In peacetime, some 5,000 Russian troops were stationed there. During the 1863 January Uprising, the garrison was reinforced to over 16,000. By 1863 the fortress housed 555 artillery pieces of various calibers, and could cover most of the city center with artillery fire.

About the fortress, 104 prison casemates were built, providing cells for 2,940, mostly political, prisoners. Most notably, is included the Tenth Pavilion. The list of Poles imprisoned and/or executed there up through World War I includes many notable patriots and revolutionaries: Apollo Korzeniowski, writer, political activist and father of Joseph Conrad; Romuald Traugutt, leader of the 1863 January Uprising; Jarosław Dąbrowski, later military chief of the 1871 Paris Commune; Feliks Dzierżyński, a leader of the Russian Revolution of 1917 and founder of the Cheka secret police; the Marxist theoretician and revolutionary, Róża Luksemburg; the future Marshal of Poland, Józef Piłsudski; Piłsudski's political archrival, Roman Dmowski; and Eligiusz Niewiadomski, assassin of Poland's first president, Gabriel Narutowicz.

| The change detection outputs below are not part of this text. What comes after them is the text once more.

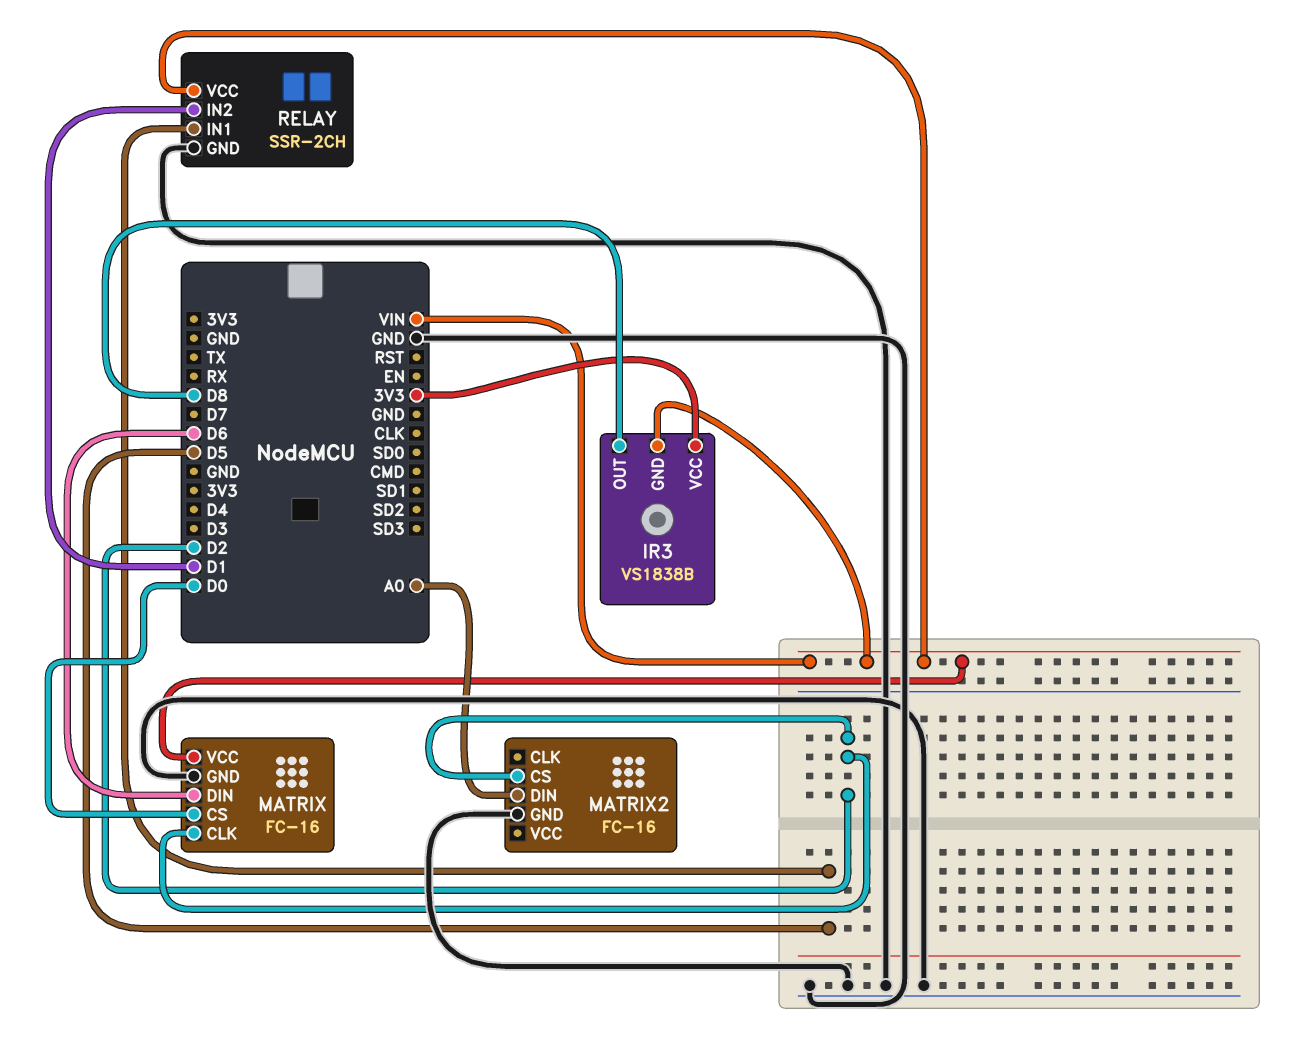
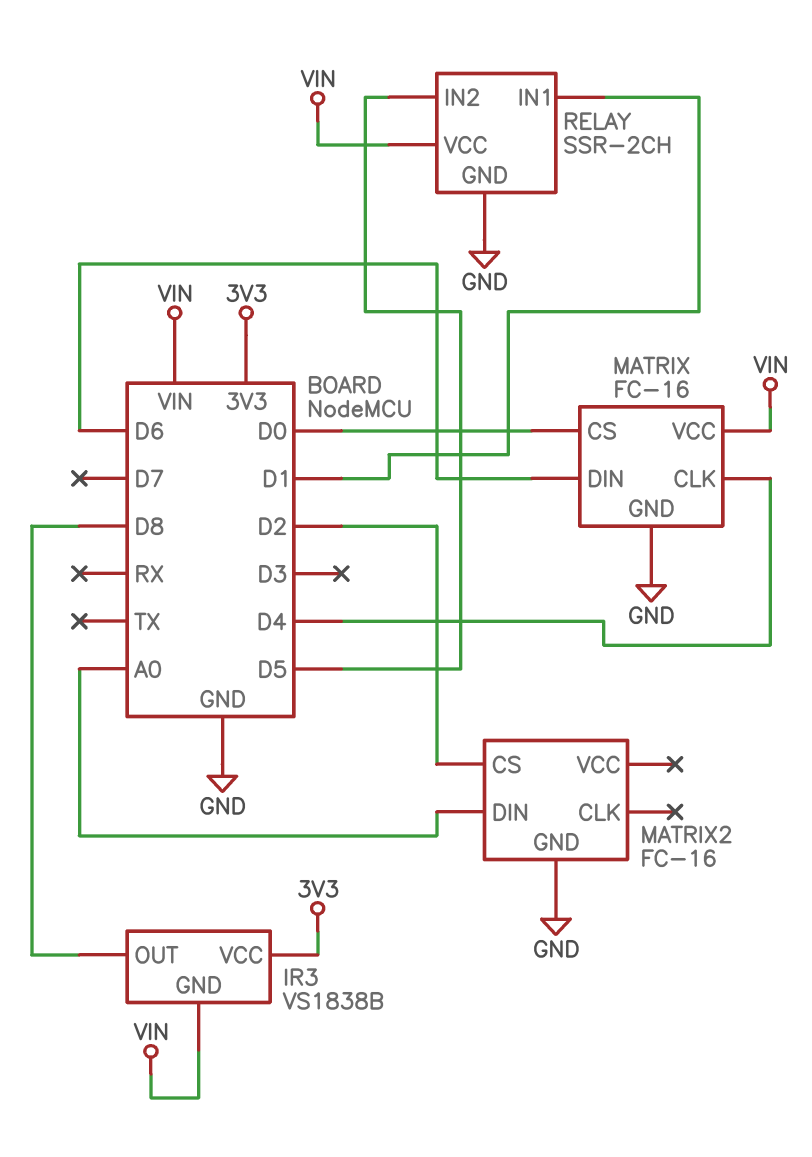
MATRIX pin CLK: D2 -> D4
RELAY pin IN1: D5 -> D1
RELAY pin IN2: D1 -> D5

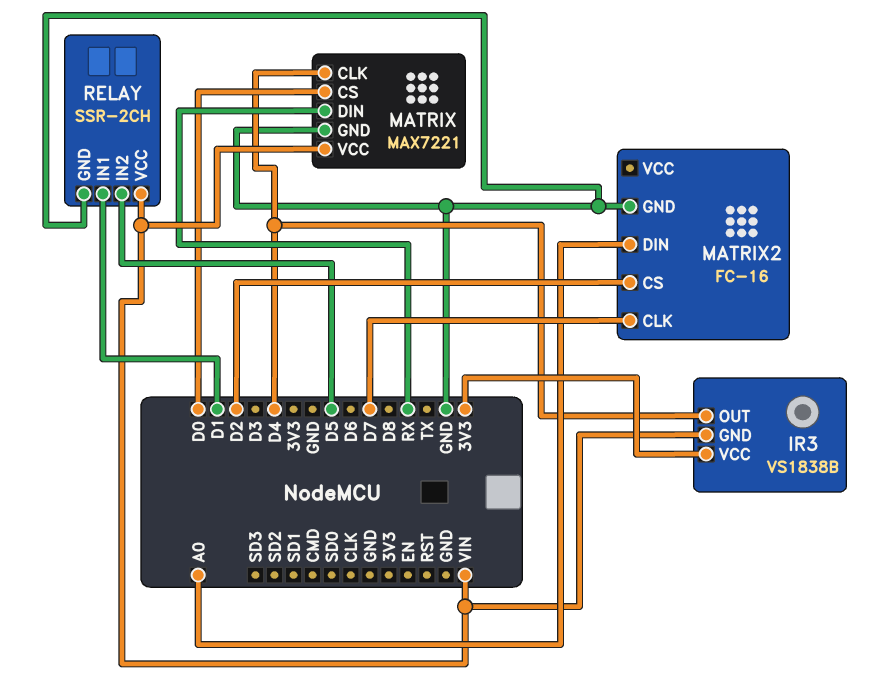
IR3 pin OUT: D8 -> D4
MATRIX: FC-16 -> MAX7221
MATRIX pin DIN: D6 -> RX
MATRIX2 pin CLK: none -> D7

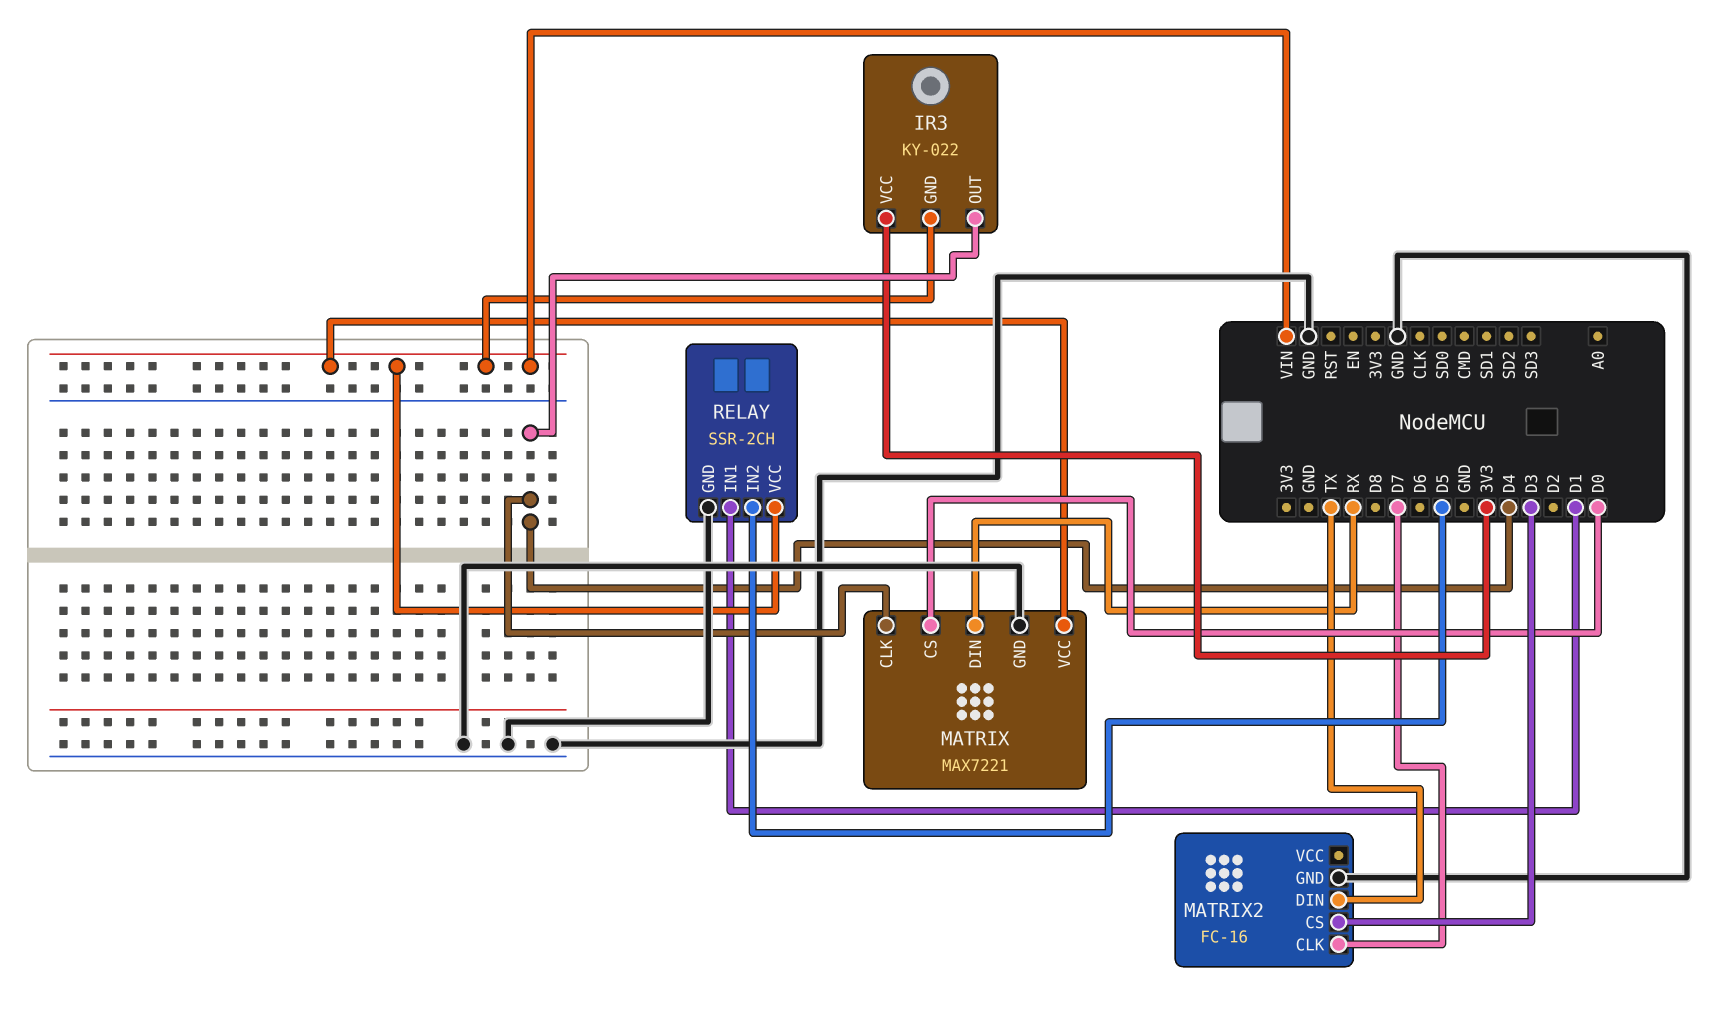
IR3: VS1838B -> KY-022
MATRIX2 pin CS: D2 -> D3
MATRIX2 pin DIN: A0 -> TX

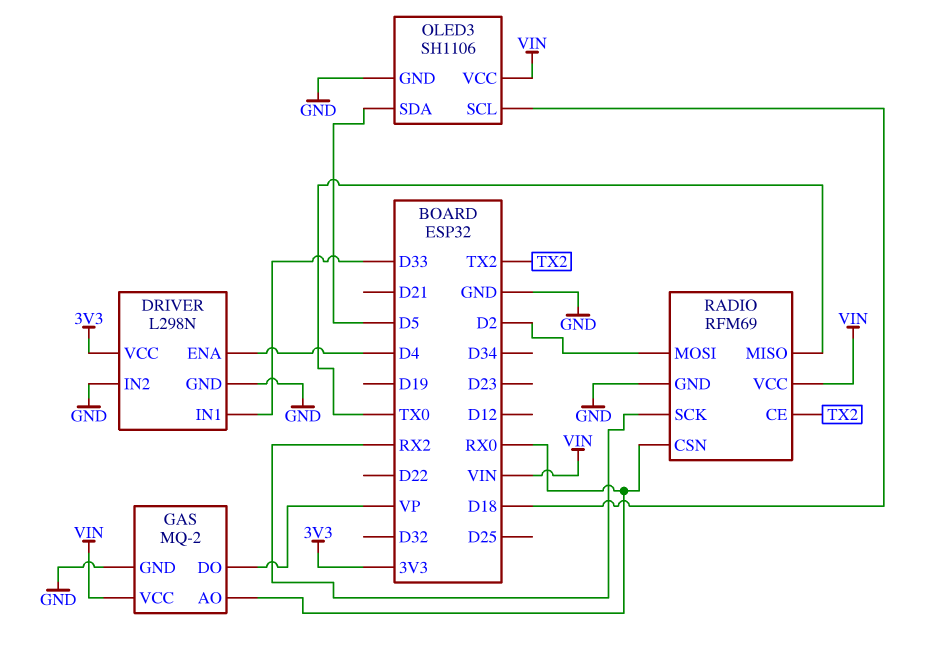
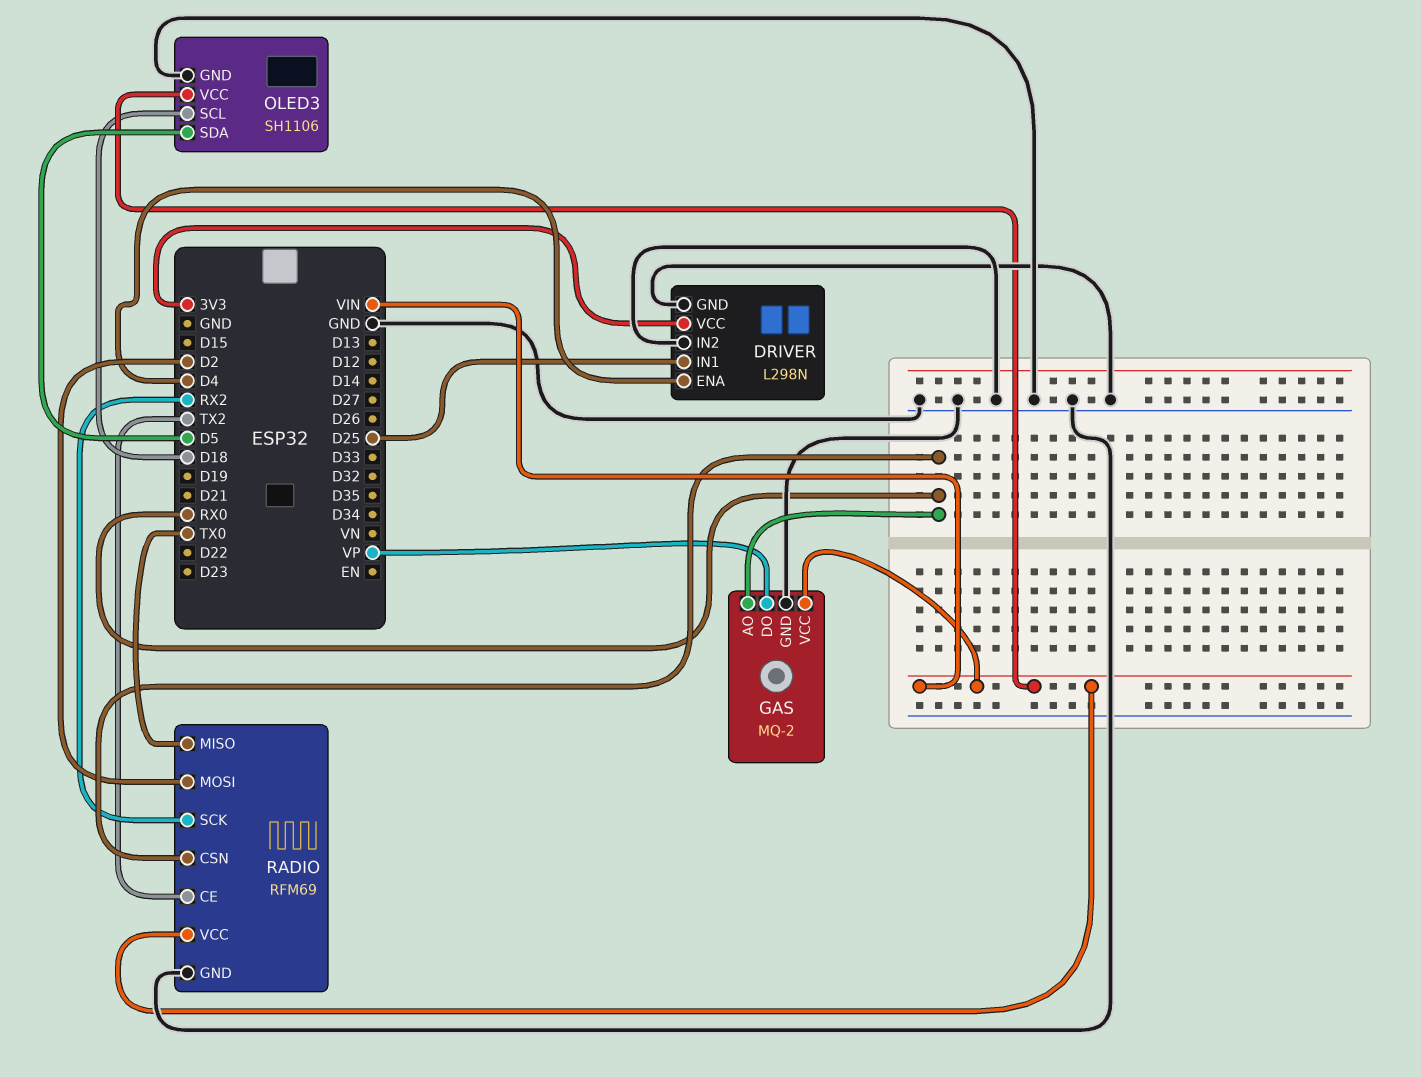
DRIVER pin IN1: D33 -> D25

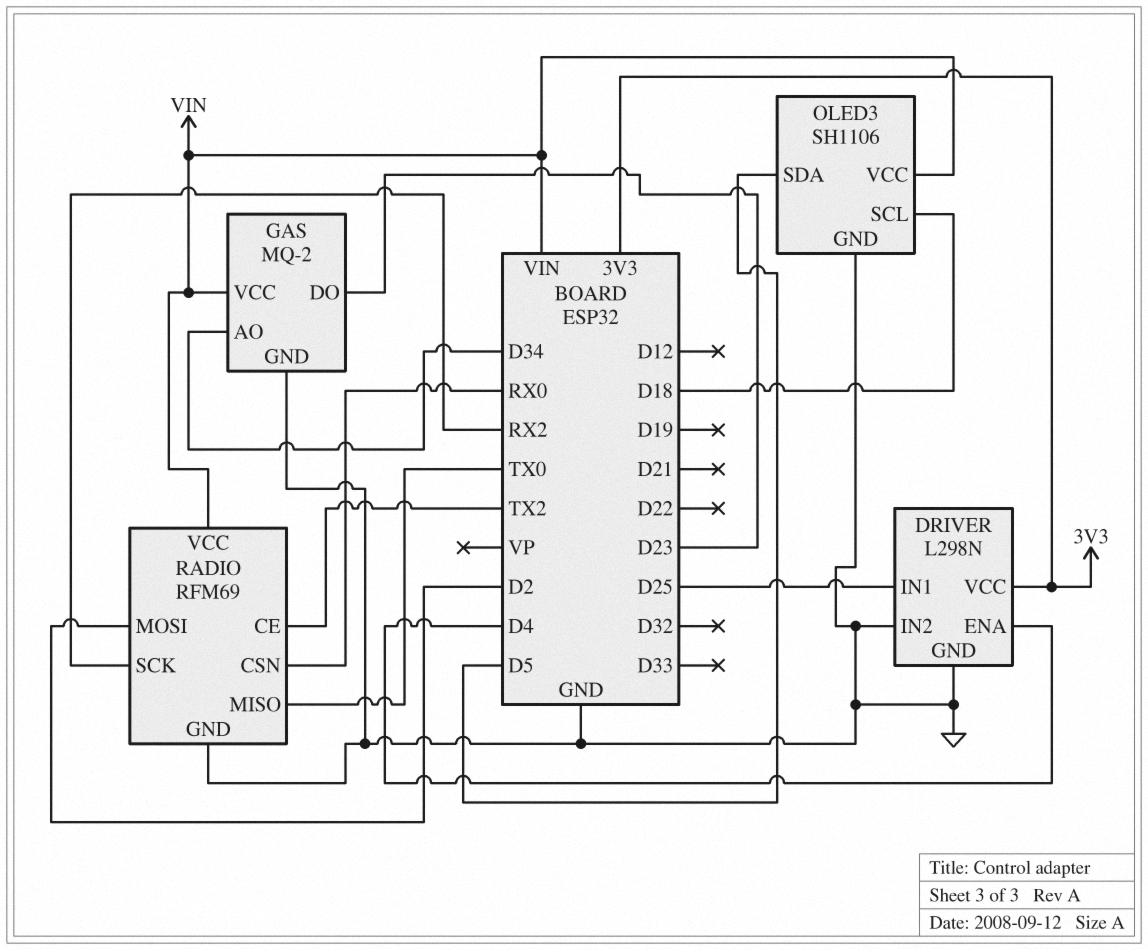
GAS pin AO: RX0 -> D34
GAS pin DO: VP -> D23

The Citadel's Tenth Pavilion has, since 1963, served as a museum.

Well before the turn of the 20th century, it was apparent that such traditional fortifications had been made obsolete by modern rifled artillery. The Tsarist authorities had planned in 1913 to raze the fortress, but the process had not begun before the outbreak of World War I. In 1915 Warsaw was occupied by German forces with little opposition from the Russian garrison, which abandoned the fortress and withdrew east. The Germans blew up several of its structures, but the main part of the Citadel remained intact and German forces performed a mass execution of 42 people in 1916.

After Poland regained her independence in 1918, the Citadel was taken over by the Polish Army. It was used as a garrison, infantry training center, and depot for materiel. During the 1944 Warsaw Uprising, the Citadel's German garrison prevented linking between the city center and the northern Żoliborz district. The fortress survived the war and in 1945 became again Polish Army property.